Meet Lauryn Chew, one of the 10 outstanding kids selected to be a TFK Kid Reporter this school year. Lauryn is 13 years old and lives in Irvine, California. She loves to Rollerblade with her friends and do ballet. Lauryn says she would like to work as a public-health official one day.
Finalists in the TFK Kid Reporter contest were judged on a number of factors. One of their assignments was to write an article about a hometown hero. Lauryn’s story is about Elaine Murphy, a Girl Scout troop leader in Orange County, California. You can read it below. We’ll be introducing the rest of the TFK Kid Reporter squad this month.
“Make the world a better place.” This Girl Scout law guides more than 1.7 million Girl Scouts around the world. In just 12 years, Orange County Girl Scout troop leader Elaine Murphy has helped more than 150 girls build courage and self-confidence. But her troop has a unique story. It’s based at the Orange County Rescue Mission, which helps bring families out of homelessness.
Murphy has been an active member of Girl Scouts for three decades. An old friend and fellow scout reached out to her about starting a troop at the Orange County Rescue Mission. In 2009, the two started Troop 1082 with just five girls. “I wanted to give the girls the same opportunities that I had and that other girls have,” Elaine told TIME for Kids. “I hoped they’d realize that anything was possible and could see their full potential through Girl Scouts. And many of them have done that.” The girls have achieved high-level awards like the Girl Scout Gold Award, gone camping, and traveled internationally to Our Cabaña, the Girl Scout World Center in Mexico.
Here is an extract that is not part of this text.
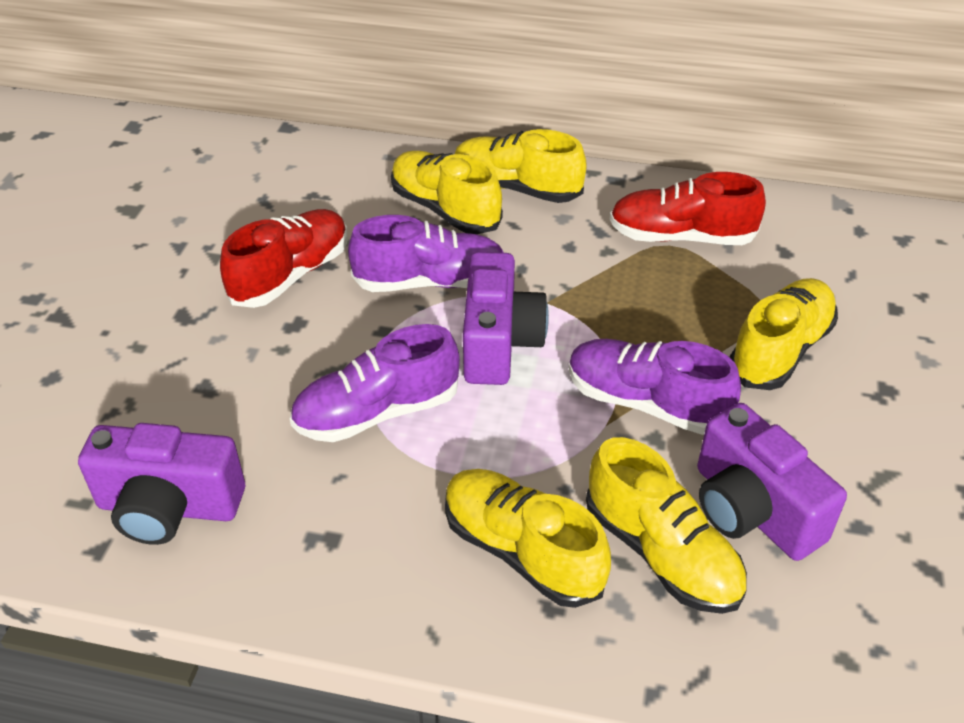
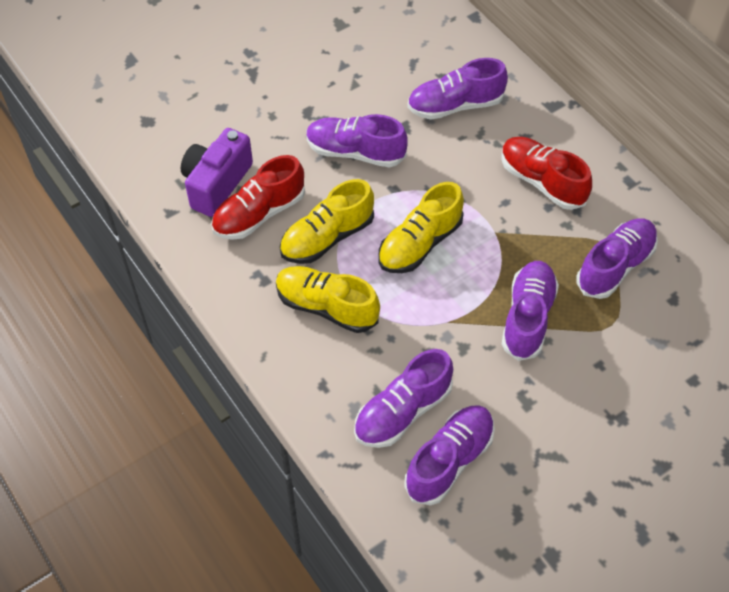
purple camera: 3 -> 1
purple shoe: 3 -> 6
yellow shoe: 5 -> 3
The troop’s primary challenge has been limited technology access. Communications, activities, and projects typically happen in person, but the pandemic has stopped the year-round weekly meetings. To overcome this obstacle, Murphy has met with scouts one-on-one so the girls could continue their projects. She does this because of her dedication and passion. “She has a lot of empathy for anyone who has been pushed aside in the community,” says her mom, Karen.
Murphy shows no signs of leaving her leadership role. “Seeing their accomplishments and their achievements and how much they love Girl Scouts is by far the best part for me,” she says. Murphy is proud of her girls and thankful for her hardworking coleaders.
Being in Troop 1082 has significantly impacted the scouts. Valerie, 10, is one of them. Before joining, she felt excluded, because many girls she knew were scouts. “[Murphy] helped me have a fun time and come out of my shell,” Valerie says. “She makes the Girl Scout meetings really fun and lets us do so many awesome activities.”
As a leader of Troop 1082, Elaine has faced numerous challenges and has an important message to share: No matter who you are, where you come from, or what you believe, you can help create a better future for the leaders of tomorrow.